Linton carried a film permit that allowed the boaters to enter the river basin — but not the water. Still, it was good enough to get them past the LAPD patrol that stopped them near Los Feliz.

Later, corps officials found two Internet images of Wylie on the river. They threatened to suspend her for 30 days, saying the expedition “undermined the corps’ authority.”

“I got treated as some kind of disloyal traitor,” she said.

At the same time, Wylie’s leaked documents reached Rep. Henry Waxman (D-Beverly Hills) and other leaders. Eventually, the EPA invoked its authority to supplant the corps as the agency that would determine whether the L.A. River was protected under the Clean Water Act.

After several months of negotiations, Wylie and the corps reached a settlement and she left the agency. Neither side admitted doing anything wrong.

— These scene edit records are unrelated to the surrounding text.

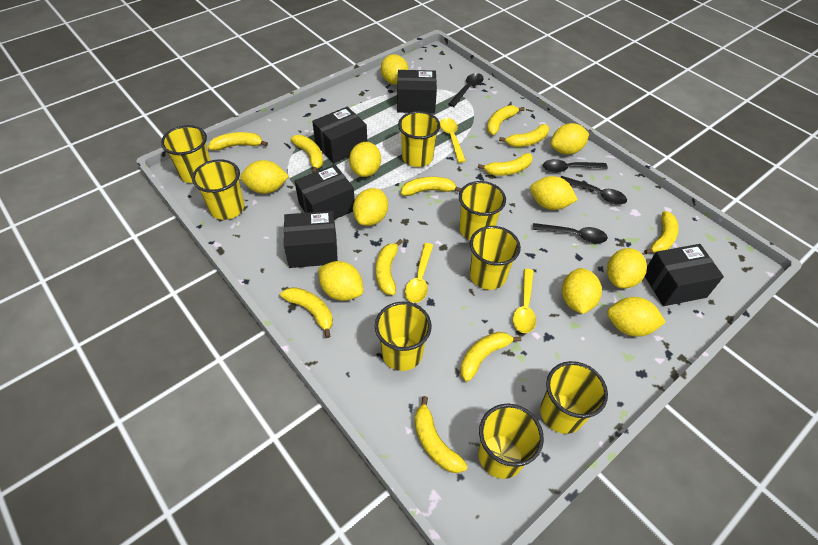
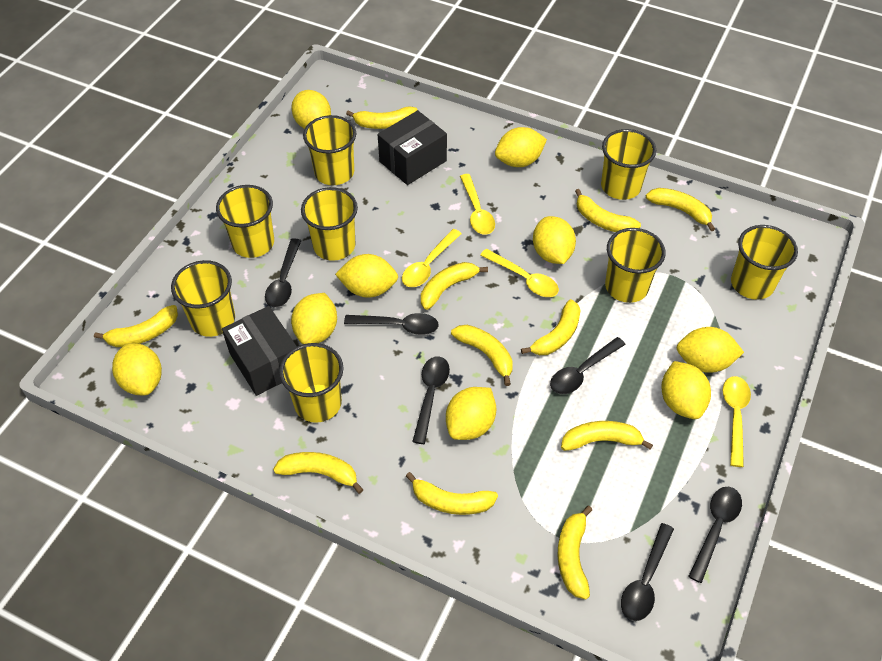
black box: 5 -> 2
black spoon: 4 -> 6
yellow lemon: 10 -> 9
yellow spoon: 3 -> 4

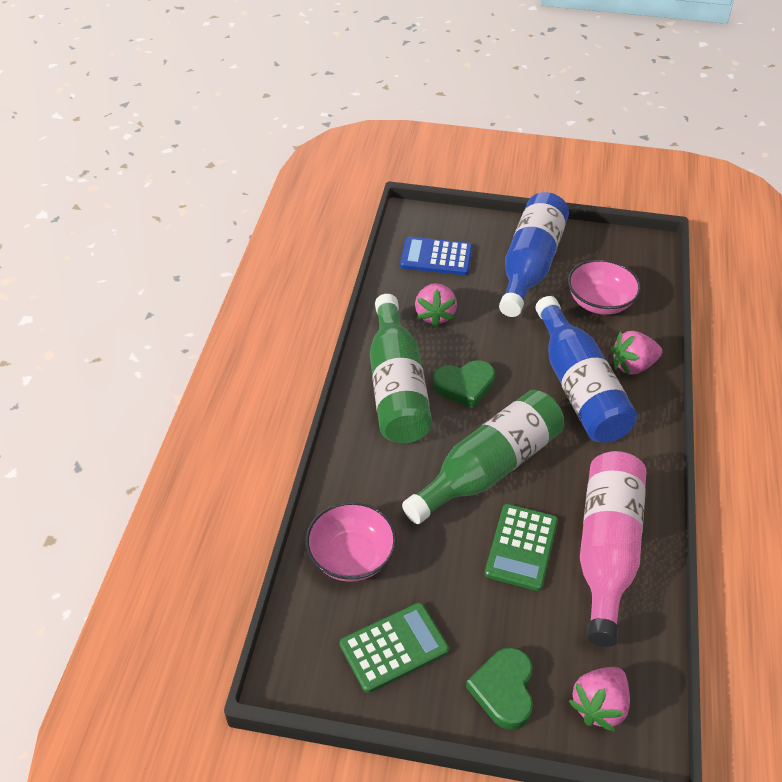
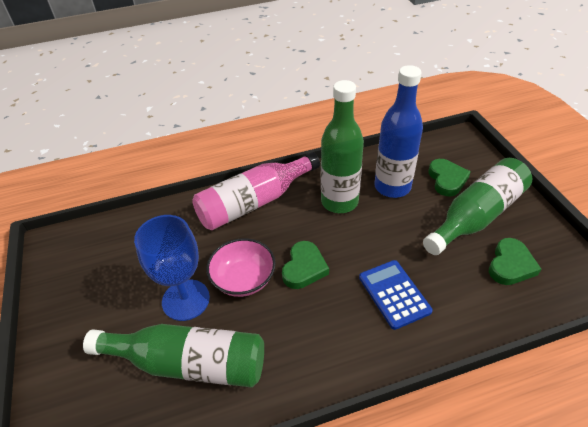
blue bottle: 2 -> 1
blue goblet: 0 -> 1
green bottle: 2 -> 3
green calculator: 2 -> 0
green heart: 2 -> 3
pink bowl: 2 -> 1
pink strawberry: 3 -> 0

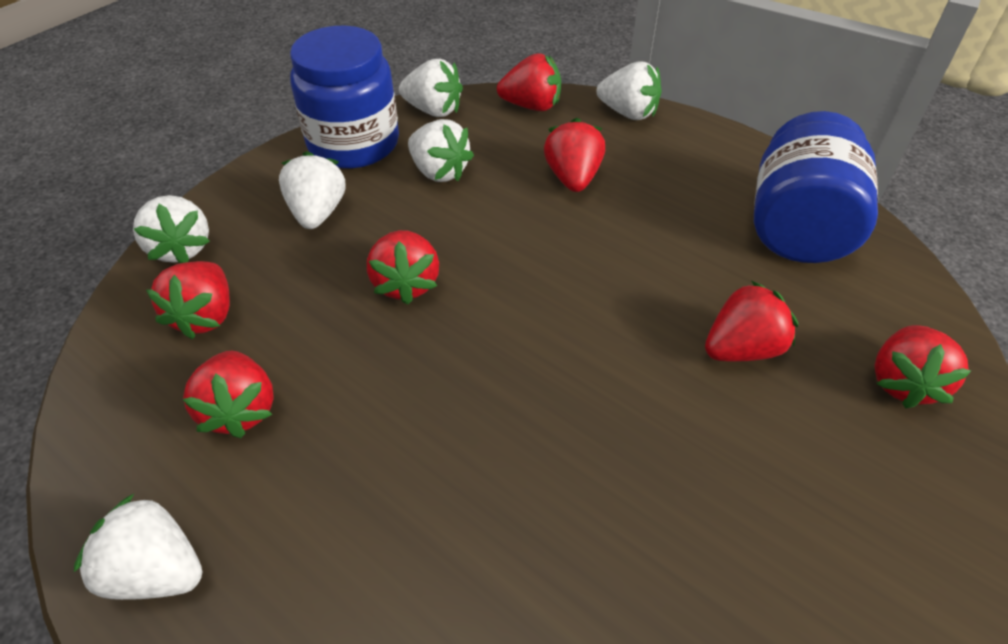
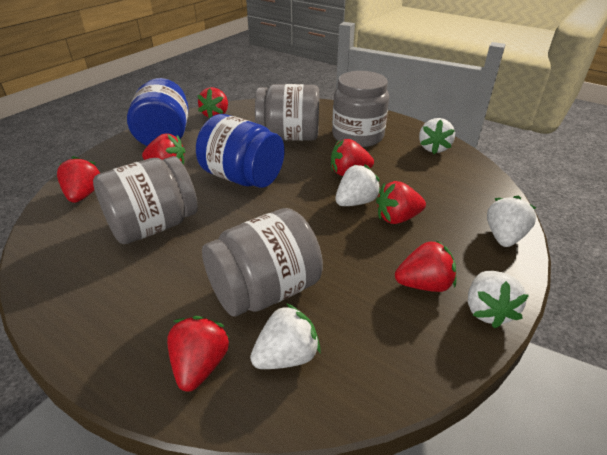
grey jar: 0 -> 4
white strawberry: 6 -> 5

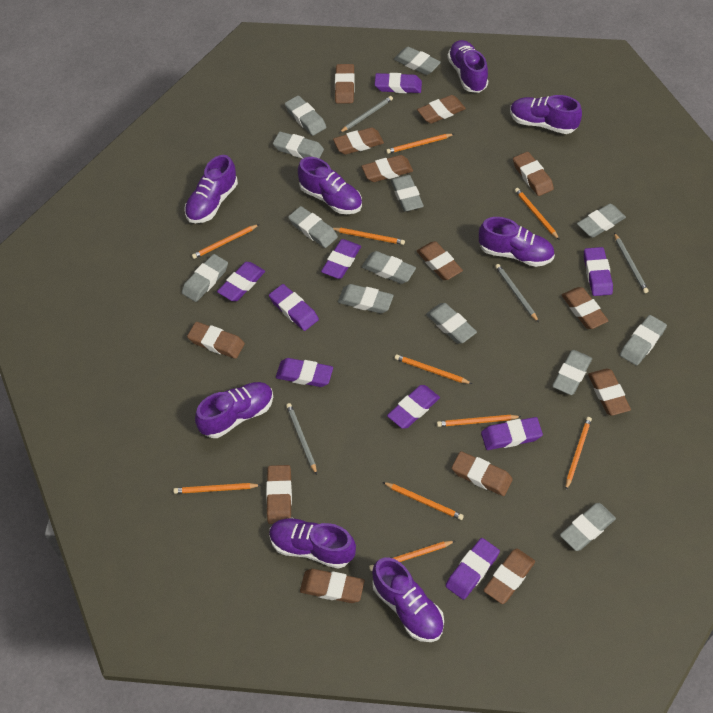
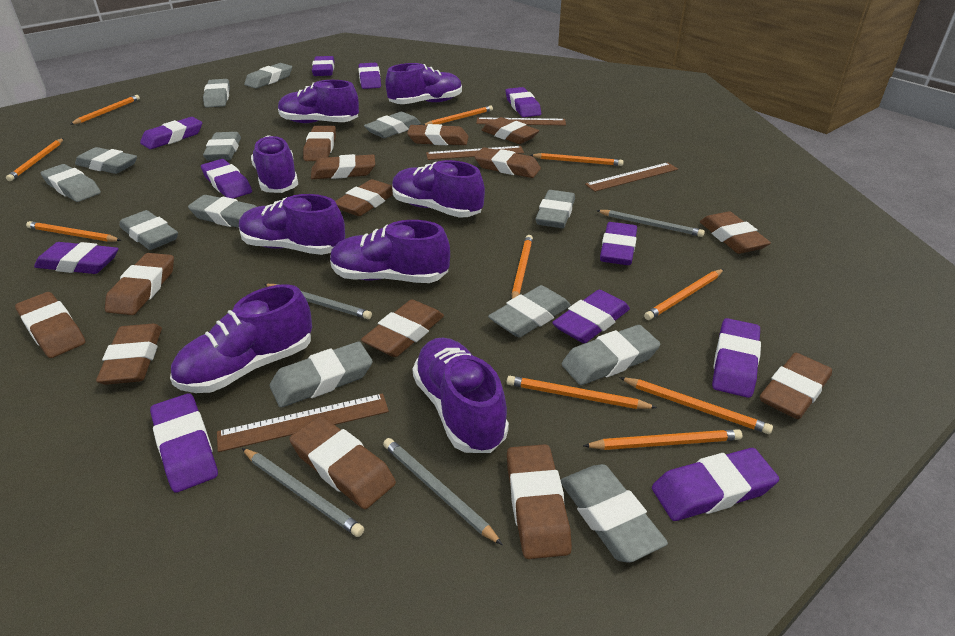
brown eraser: 13 -> 14
brown ruler: 0 -> 4
purple eraser: 9 -> 11

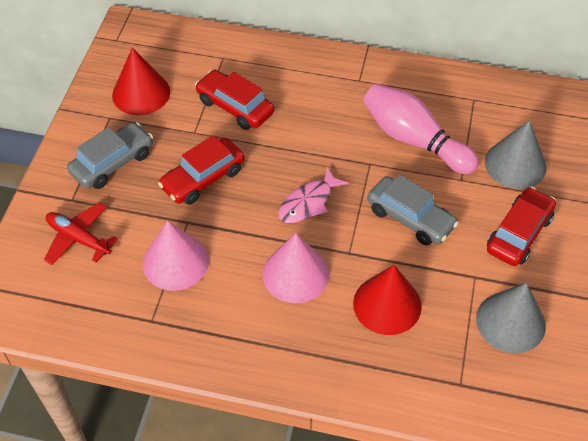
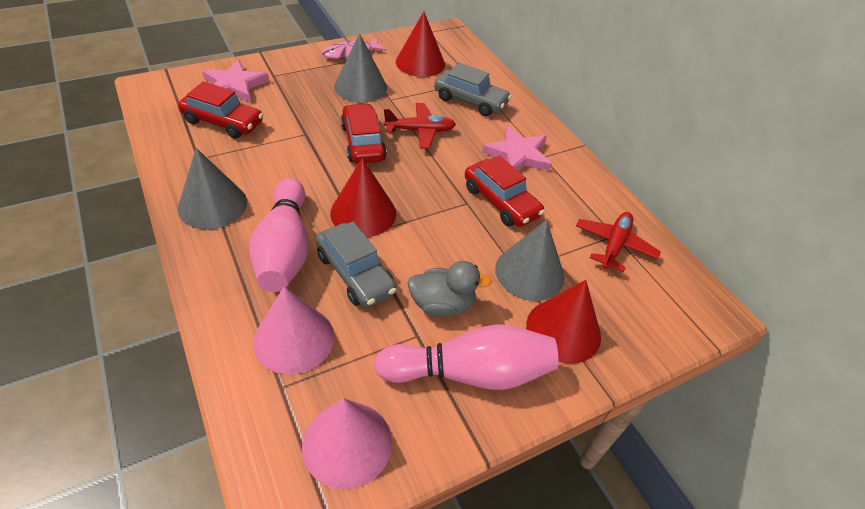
grey cone: 2 -> 3
grey duck: 0 -> 1
pink bowling pin: 1 -> 2
pink star: 0 -> 2
red cone: 2 -> 3
red plane: 1 -> 2

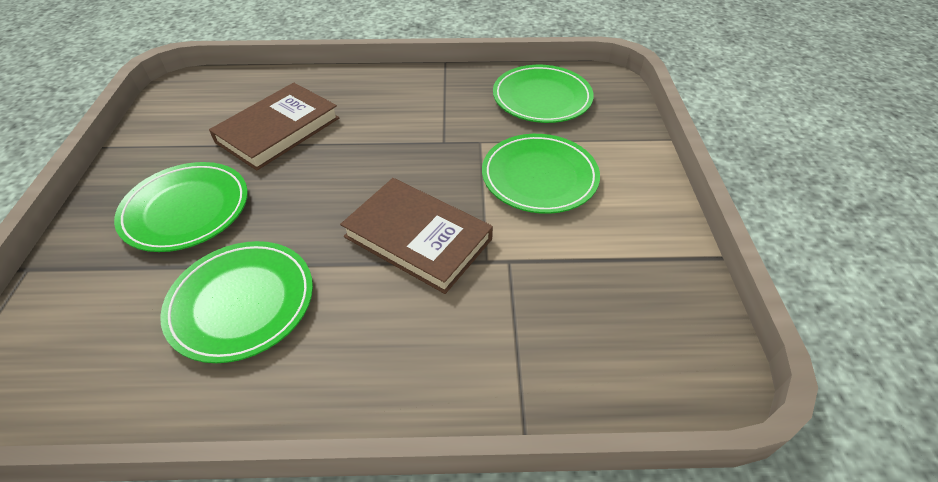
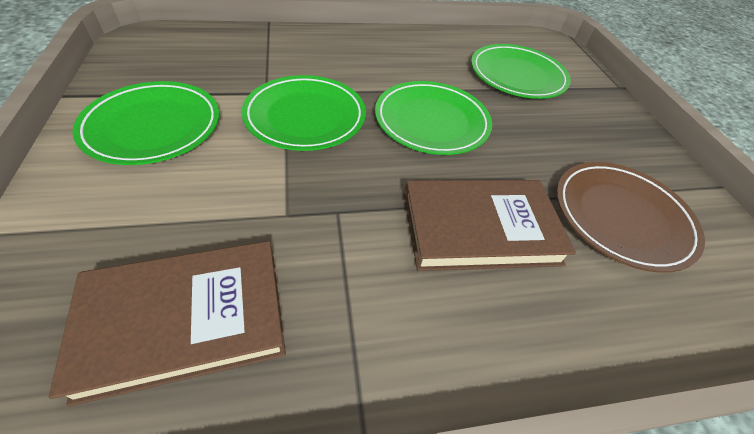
brown plate: 0 -> 1

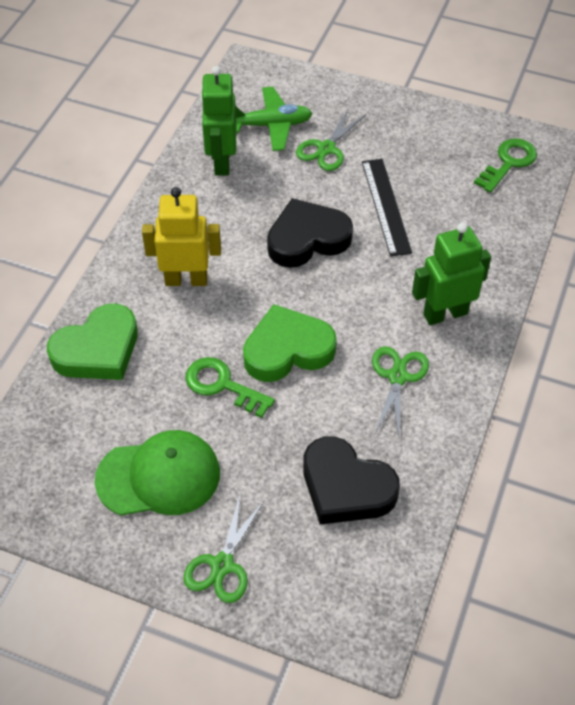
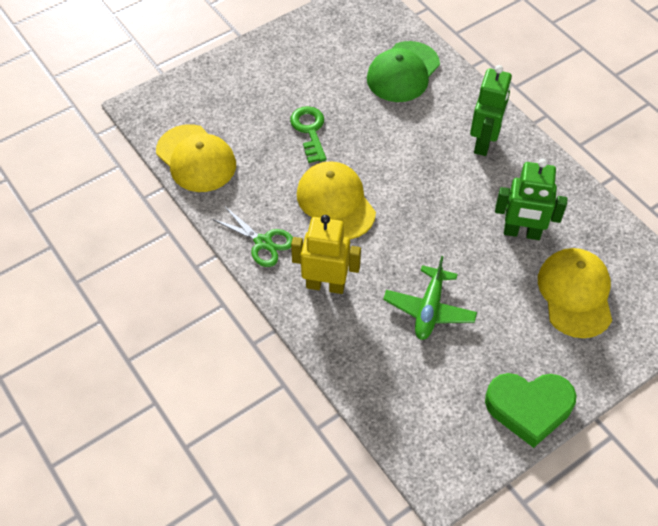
black heart: 2 -> 0
black ruler: 1 -> 0
green heart: 2 -> 1
green key: 2 -> 1
green scissors: 3 -> 1
yellow cap: 0 -> 3

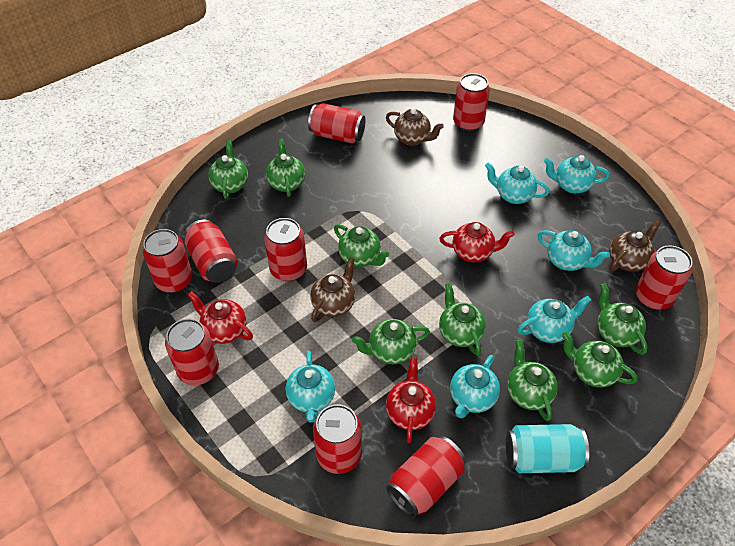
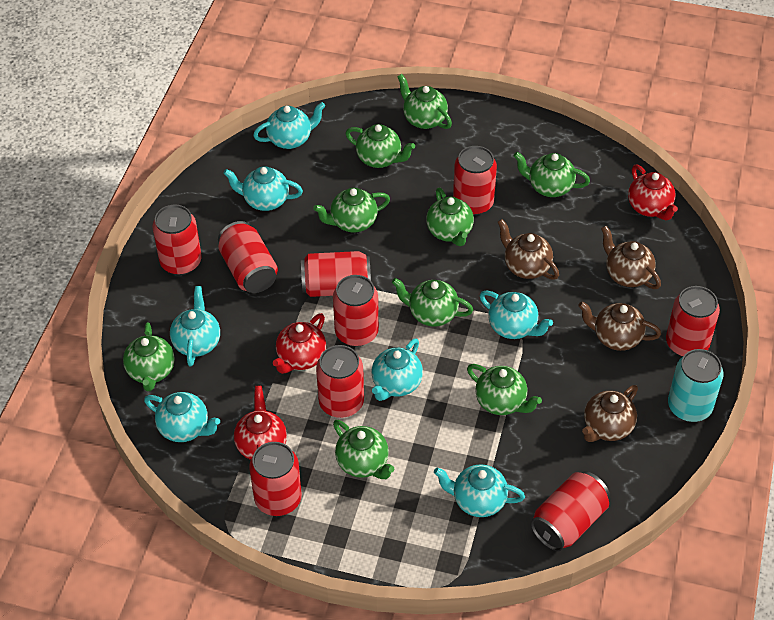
brown teapot: 3 -> 4
green teapot: 8 -> 9
turquoise teapot: 6 -> 7

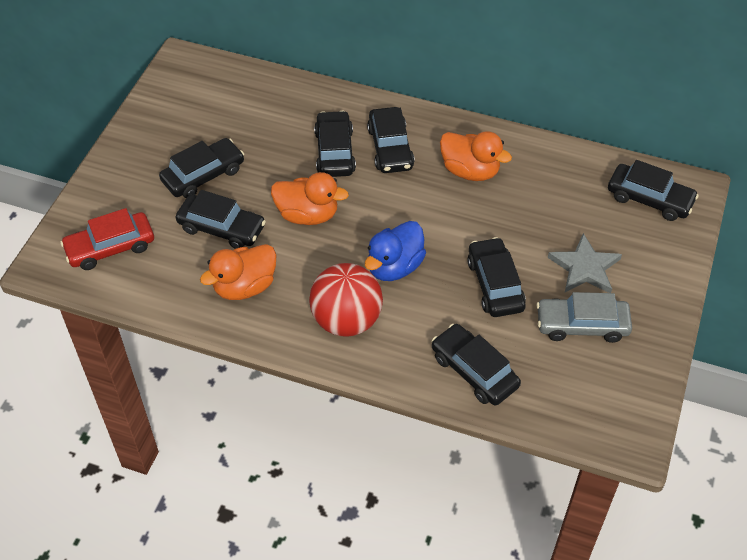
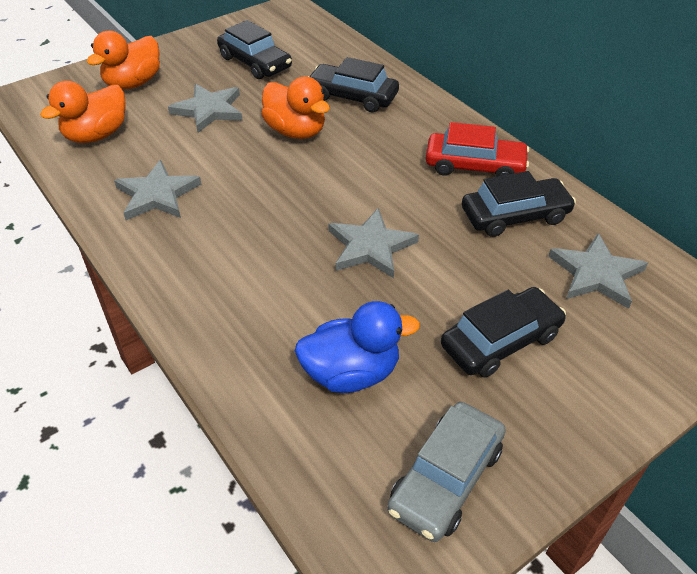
black car: 7 -> 4
grey star: 1 -> 4
red ball: 1 -> 0

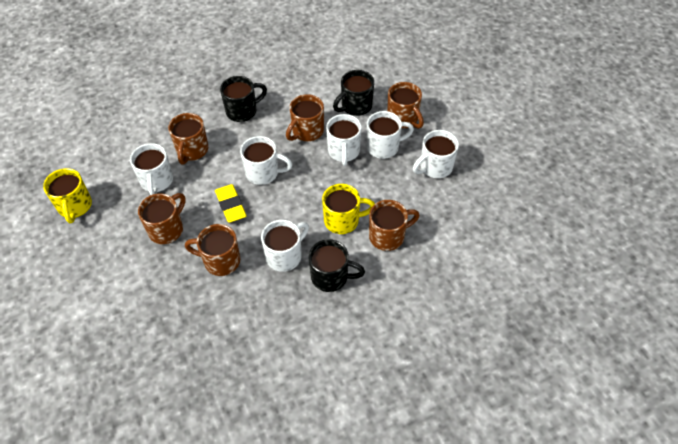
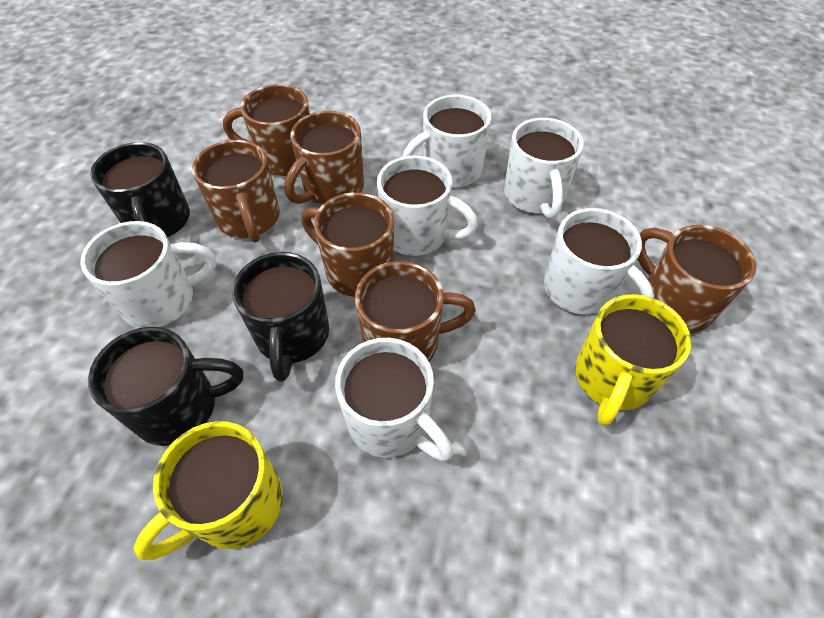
yellow eraser: 1 -> 0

The EPA’s finding last week also applies to all the streams and channels that flow into the L.A. River, helping preserve a vast watershed for future generations, though much work remains to be done.

“I lost my job,” said Wylie, now a stay-at-home mom with a newborn. “But I was happy to sacrifice if it was going to save the river.”

Sometimes, to change things, you have be willing to get your feet wet. And sometimes you have to break the rules.